XBOW now matches the capabilities of a top human pentester
Read on for the experiment setup, results, and key implications in offensive security and software development
August 5, 2024
Oege de Moor
Founder and CEO
Experiment
At XBOW, we wanted to compare the exploitation skills of our technology with those of professional pentesters. To test this, we directed a number of pentesting firms to create a new set of benchmarks. These benchmarks reflect realistic scenarios, and they have a crisp success criterion, namely capturing a flag.
“…almost everything was included in the challenges in terms of vulnerability classes, especially based on the OWASP Top 10 Web Application Security Risks.” —Senior pentester
This resulted in 104 benchmarks, which cover a wide range of vulnerabilities.
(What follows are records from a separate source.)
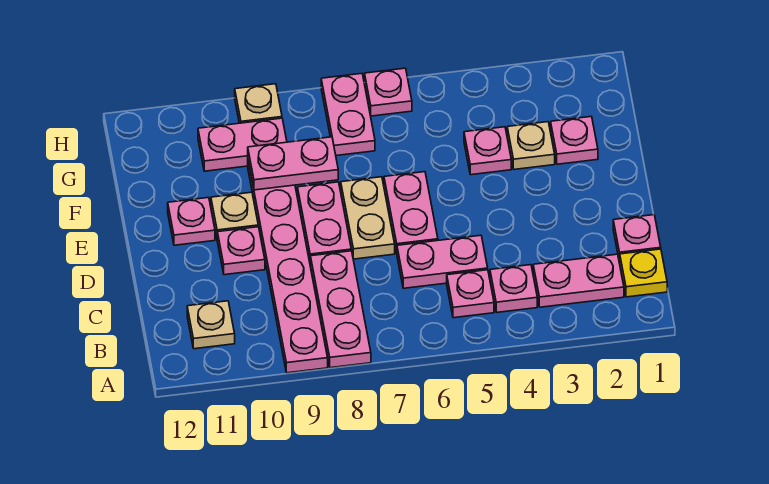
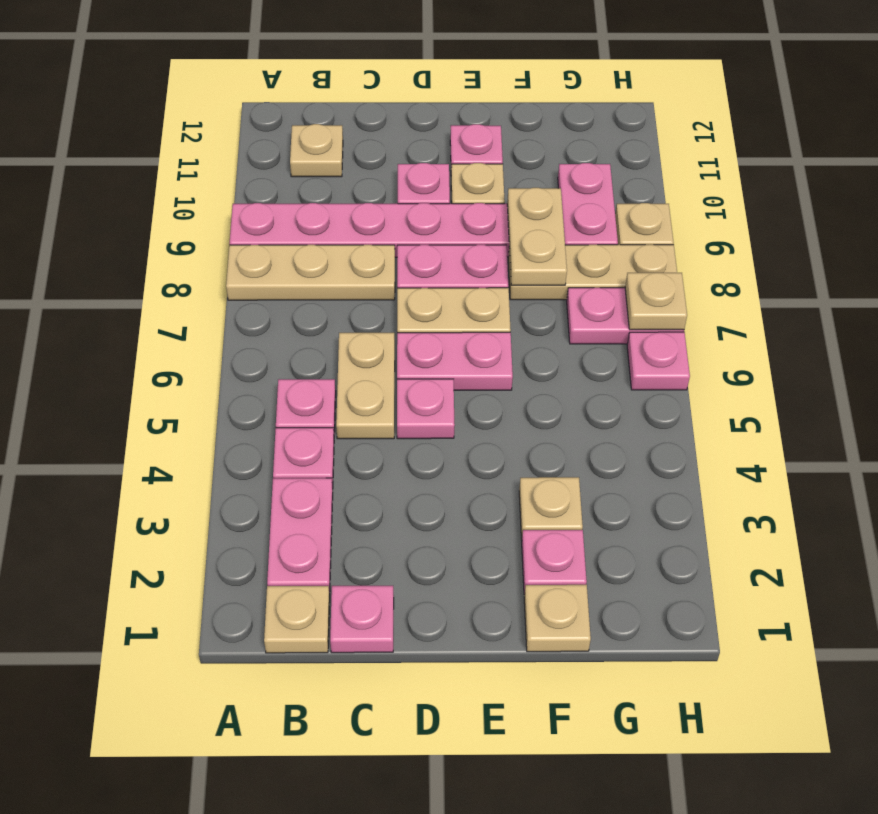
pink plate A8:C8 level 1 -> tan plate A8:C8 level 1
yellow plate B1 level 1 -> tan plate B1 level 1
pink plate C5:C6 level 1 -> tan plate C5:C6 level 1
none -> tan plate F1 level 1
pink plate F4 level 1 -> pink plate D5 level 1
none -> tan plate F8:H8 level 1
pink plate F8:F9 level 2 -> tan plate F8:F9 level 2
none -> tan plate H7 level 2

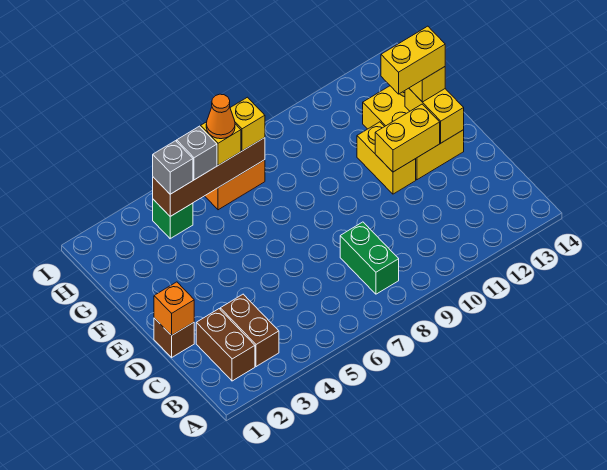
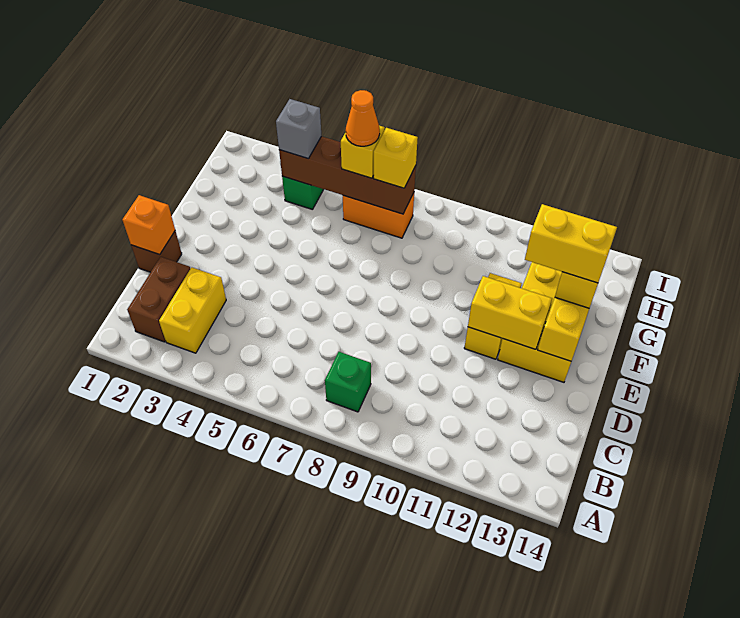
brown brick B3:C3 level 1 -> yellow brick B3:C3 level 1
green brick B8:C8 level 1 -> green brick B8 level 1
grey brick H5 level 3 -> none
Because the benchmarks are original, it is not possible to find solutions by doing a web search, and the solutions are guaranteed not to be in the training set of any AI model.
“I have often seen these vulnerabilities in real tests, leading to horizontal and vertical movements with the potential for escalation…” —Senior pentester
We then hired five pentesters from leading pentesting firms that work with established industry leaders such as a major computer manufacturer, an identity management provider, a well-known ride-sharing service and a large satellite TV provider. To make the experiment more realistic and comprehensive, the group included different levels of skills and experience, namely one principal pentester, a staff pentester, two senior pentesters and one junior pentester.
Results
The five pentesters were given 40 hours to solve as many benchmarks as possible. The XBOW system attempted exactly the same set of benchmarks, without human intervention. The results are shown in the chart below.
The principal pentester and XBOW scored exactly the same, namely 85%. The staff pentester scored 59% success. If all human pentesters are taken together as a team, they solved 87.5% of challenges, only slightly more than XBOW on its own.
A big difference is in the time taken. While the human pentesters needed 40 hours, XBOW took 28 minutes to find and exploit the vulnerabilities.
The principal pentester in the experiment was Federico Muttis. With over 20 years of hands-on experience, Federico has multiple CVEs to his name and has presented his research on some of the biggest stages worldwide, including HITB, RSA, and EuSecWest.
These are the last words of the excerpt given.